Frolli alla meta


cuoreGiusto l’altra sera parlavo con sconosciuti, compari di vino. Quando voglio sono proprio una troia, e attacco bottone anche con i muri. Nel mezzo di un calice di Bianco ridevamo sul fatto che esistono anche donne che si fregiano di riuscire a gestire tre o quattro rapporti contemporaneamente. Non è prerogativa puramente maschile; certo meno usuale, ma comunque distintivo di modo più che di genere. Certo, ad essere precisi, dovremmo sforzarci di trovare innanzitutto la nomenclatura corretta per queste nuove strane forme di relazionarsi. Come si può parlare tout court di un rapporto quando si distribuisce il nostro tempo, dedicandolo a più di una persona? Personalmente, faccio fatica già a gestire me stesso ed una sola “pretendente al trono”. Ho un terrore sacro di dovermi impegnare contemporaneamente con più di una donna, fosse anche solo per una questione di sesso. Psicologicamente lo troverei irrispettoso, organizzativamente parlando poi sarebbe un incubo. E tutto questo per un po’ di sesso? Che sicuramente non sarebbe poi così soddisfacente… visto che una tale situazione presupporrebbe un buon livello di distacco emotivo nei confronti delle arrapanti donzelle?
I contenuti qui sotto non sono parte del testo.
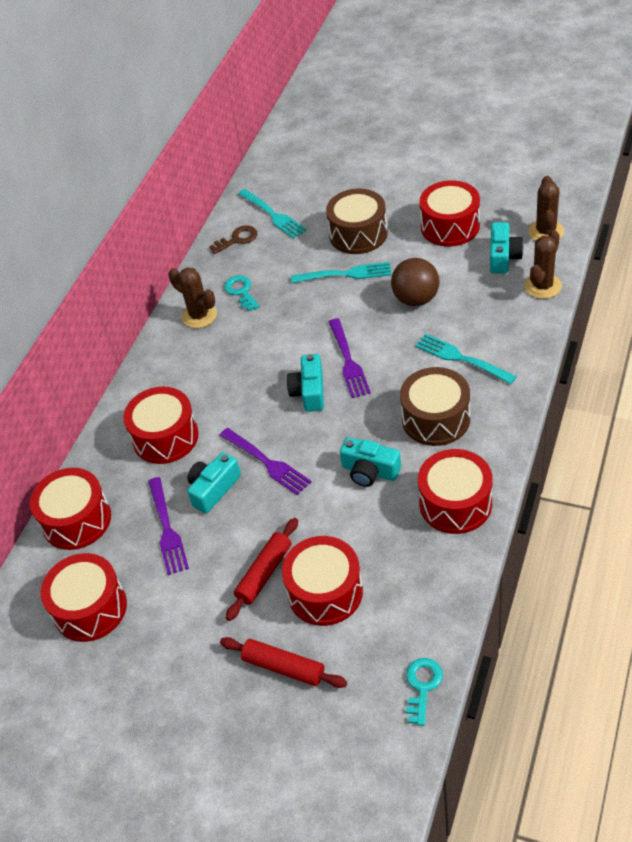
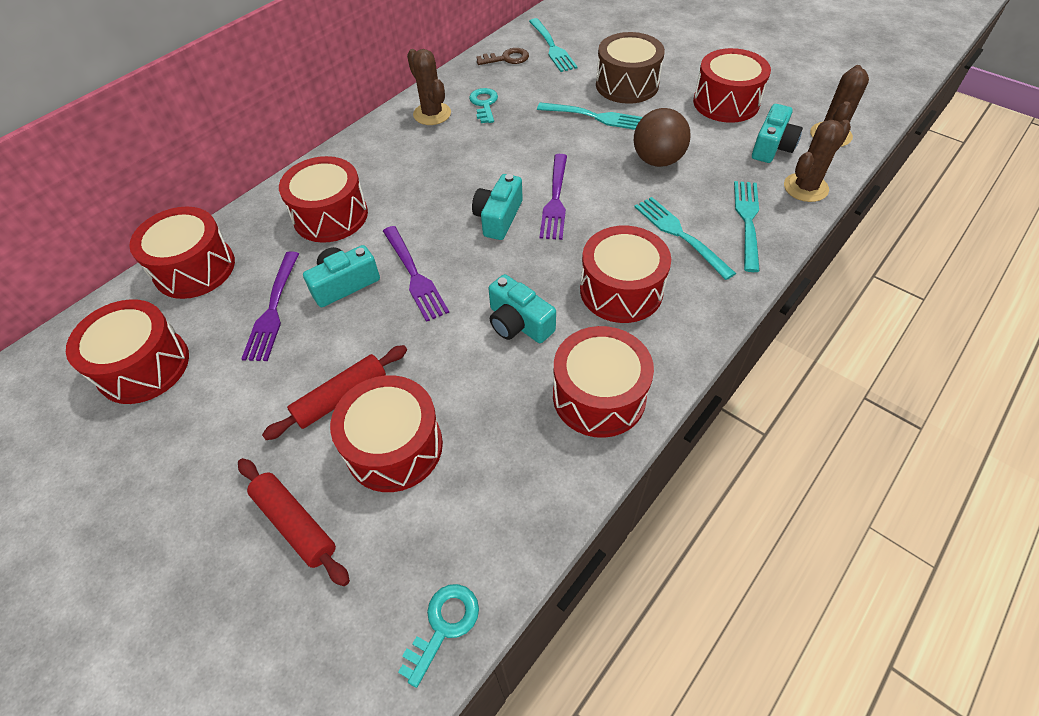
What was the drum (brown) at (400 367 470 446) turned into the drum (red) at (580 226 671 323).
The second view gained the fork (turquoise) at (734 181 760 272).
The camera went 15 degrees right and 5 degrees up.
No, grazie.

Detto questo, collateralmente mi sono sentito preso in causa leggendo questo post. Il perché è facile dirlo: sono single, e non ho una una persona speciale nel mio cuore. E’ triste, perché credo di avere ancora l’asticella del serbatoio per un rapporto di coppia ben alta. Sì, è triste. Lo è perché mi piacerebbe assai ritornare a provare certe emozioni trepidanti; eppure – mi dico – buttarsi, mettersi in gioco – bisogna farlo né con troppo raziocinio o senza trasporto, ma neanche senza tendere una piccola rete di sicurezza che ti possa permettere di guardare la relazione con gli occhi aperti. Occhi non completamente appannati dal desiderio di non rimanere soli. Sta di fatto che dopo i quaranta (e qui parlo di me 🙂 è difficile abbandonare la propria indipendenza, le proprie abitudini.

E se allora ci si avvicina a delle amiche – perché tali sono e rimangono, anche quando capita di andarci a letto – magari vezzeggiandole un po’, dandole conforto quando ne hanno bisogno… ecco, mi pare non sia un’azione tanto stronza nei confronti dell’amore. E’ piuttosto una forma di empatia, di mutuo soccorso tra persone che onestamente riconoscono che si trovano bene insieme ma non così bene. E’ triste? Forse. Disonesto? Non credo. Mia madre dice sempre che le persone hanno una scorta inesauribile di amore, e questo si può declinare in tanti modi. Nella trasparenza della cosa, nell’avvicinarsi ad altre persone e condividere una parte di noi, non si perde in libertà e né ci si guadagna, né si va a discapito del consumare l’altra persona. Non si tratta di voler essere disimpegnati, non si tratta di non sapere di cosa si ha bisogno, ma di non trovare la cosa di cui si ha bisogno.